1 de Mayo: Día Internacional de las y los Trabajadores

Llegamos a este Primero de Mayo con un gobierno reaccionario y entreguista en nuestro país, que pretende hacer retroceder los derechos laborales a la situación de hace más de un siglo. Seremos miles los que saldremos a las calles a enfrentar esta política, y lo haremos junto a las y los millones que en todo el mundo reclamarán por sus derechos, en medio de las crecientes nubes de guerra entre las grandes potencias imperialistas, que sólo traerán sufrimientos a los pueblos del mundo.

En momentos en que el gobierno de Milei busca cercenar los derechos y conquistas de las y los trabajadores que tantas luchas y tanta sangre han costado en nuestra patria, es bueno reivindicar los orígenes del Primero de Mayo, porque las nuevas generaciones nos nutrimos de las experiencias de lucha de nuestros antecesores, en la larga lucha por la liberación nacional y social.

Hace 138 años, en 1886, el 1 de mayo comenzaba una gran huelga general en Estados Unidos, que paralizó centenares de fábricas y en la que hubo gigantescas movilizaciones que muchas veces terminaron en enfrentamientos con la policía y los guardias de seguridad privados al servicio de las patronales. De esos días es un volante que explicaba el reclamo central: “ocho horas de trabajo, ocho horas de descanso, ocho horas para lo que nos dé la gana”.

Este Primero de Mayo

Este Primero de Mayo nos movilizaremos en todo el país, en una jornada de lucha convocada por el conjunto de las centrales obreras. Seremos miles en las calles para plantar bandera contra esta política de hambre, represión y entrega nacional, en un nuevo paso unitario hacia el paro nacional del 9 de mayo, en camino a un paro activo multisectorial que le tuerza el brazo a esta política.

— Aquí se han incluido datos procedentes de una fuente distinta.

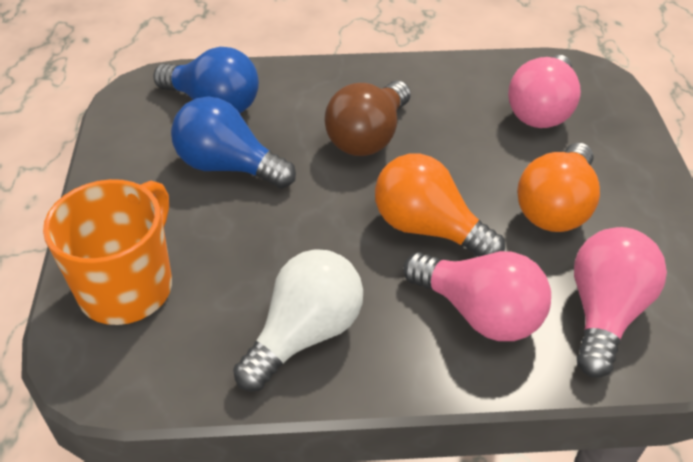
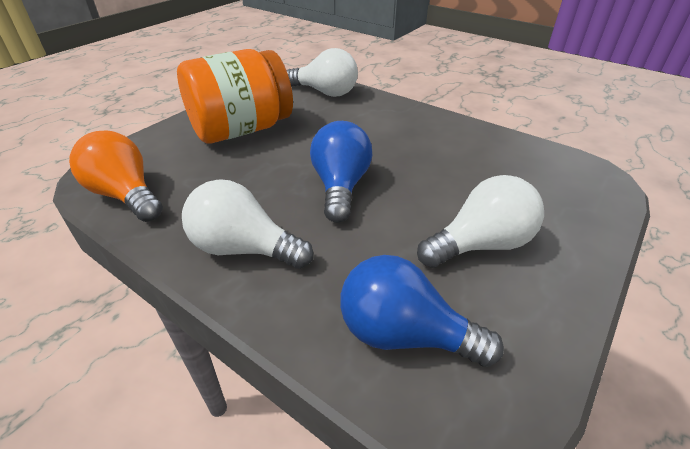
brown light bulb: 1 -> 0
orange jar: 0 -> 1
orange light bulb: 2 -> 1
orange mug: 1 -> 0
pink light bulb: 3 -> 0
white light bulb: 1 -> 3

Seremos parte de ese torrente internacional de la clase obrera que reivindicará sus derechos, y denunciará los crímenes de guerra de las grandes potencias, como el genocidio palestino, la invasión imperialista rusa a Ucrania, y el crecimiento del armamentismo por parte de las grandes potencias imperialistas, en una despiadada lucha por la hegemonía que nos acerca cada día más a la posibilidad de una nueva guerra mundial.

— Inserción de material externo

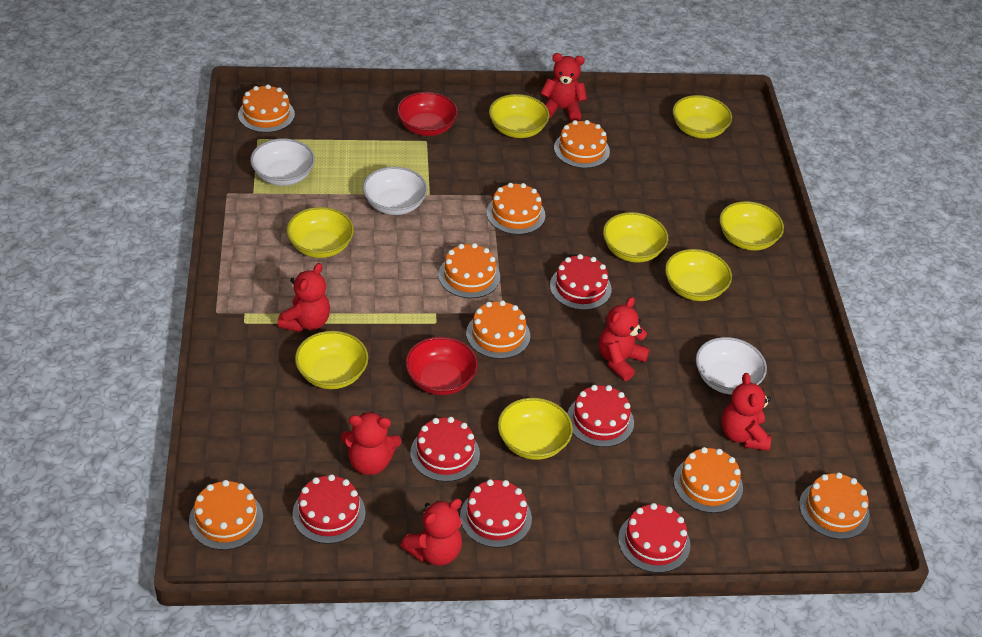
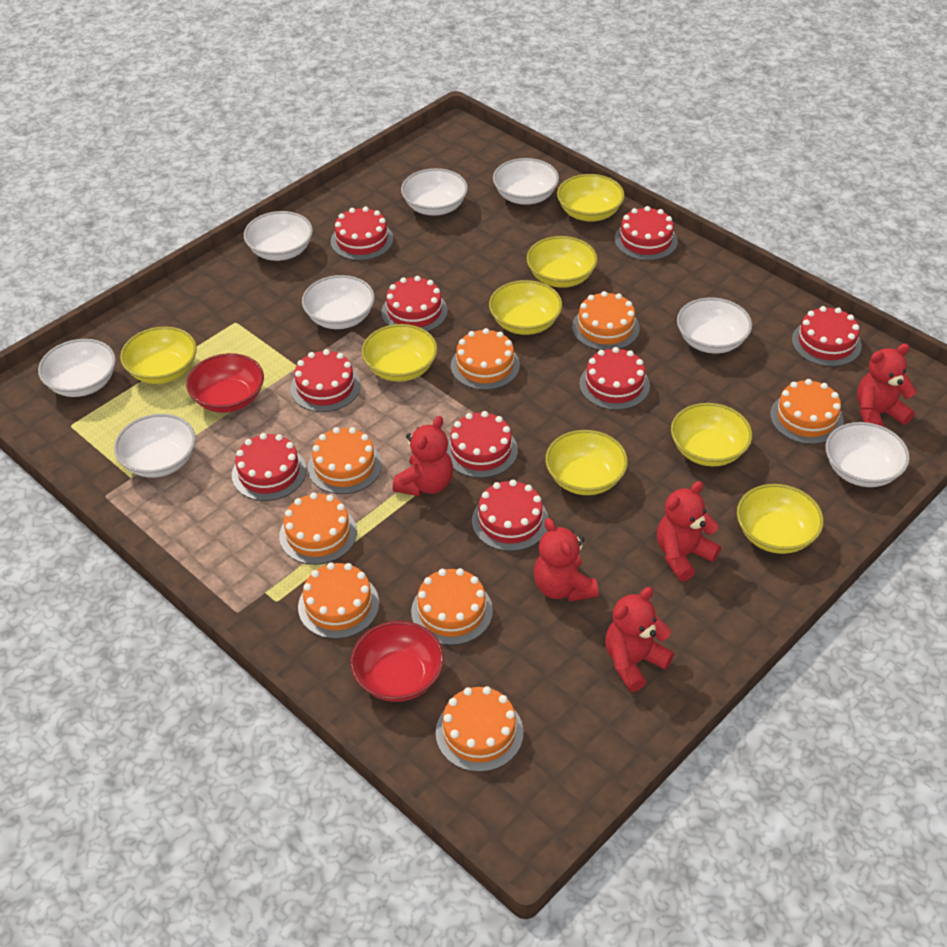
red cake: 6 -> 9
red teddy bear: 6 -> 5
white bowl: 3 -> 8

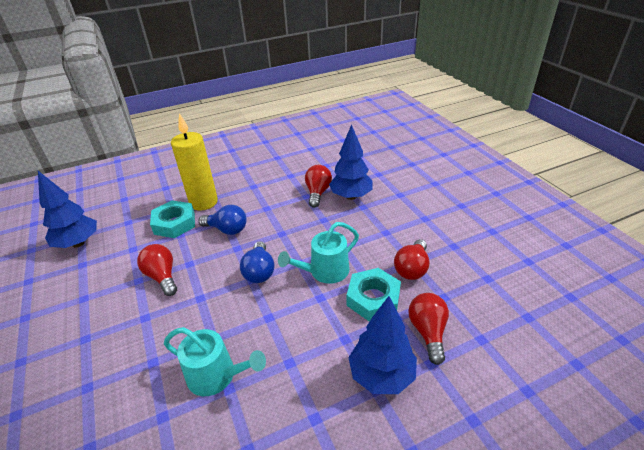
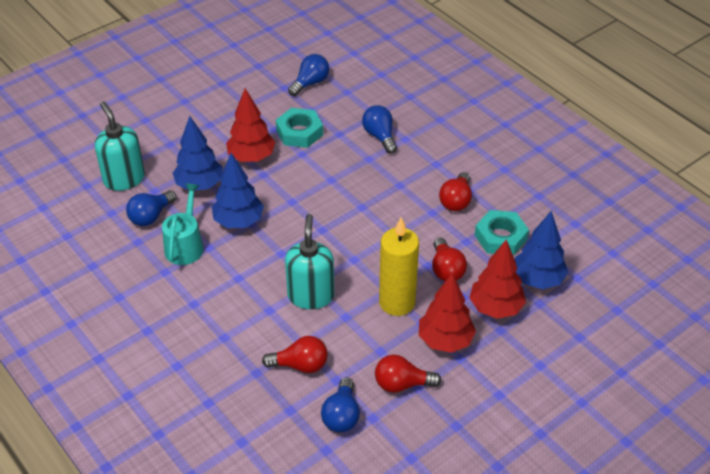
blue light bulb: 2 -> 4
red tree: 0 -> 3
turquoise soap dispenser: 0 -> 2
turquoise watering can: 2 -> 1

Seremos parte de las trabajadoras y trabajadores de nuestro continente que seguimos trabajando por la unidad latinoamericana, para liberarnos del yugo de todas las potencias imperialistas, y por un camino revolucionario que termine con las lacras del latifundio terrateniente y la dependencia.

Así abriremos paso a una sociedad en la que las y los trabajadores dirijan al conjunto de los sectores populares en la construcción de una sociedad que resuelva la comida, el trabajo, la salud, la educación, el techo, la tierra, la soberanía y todos los derechos a todas y todos los que habitan nuestro suelo.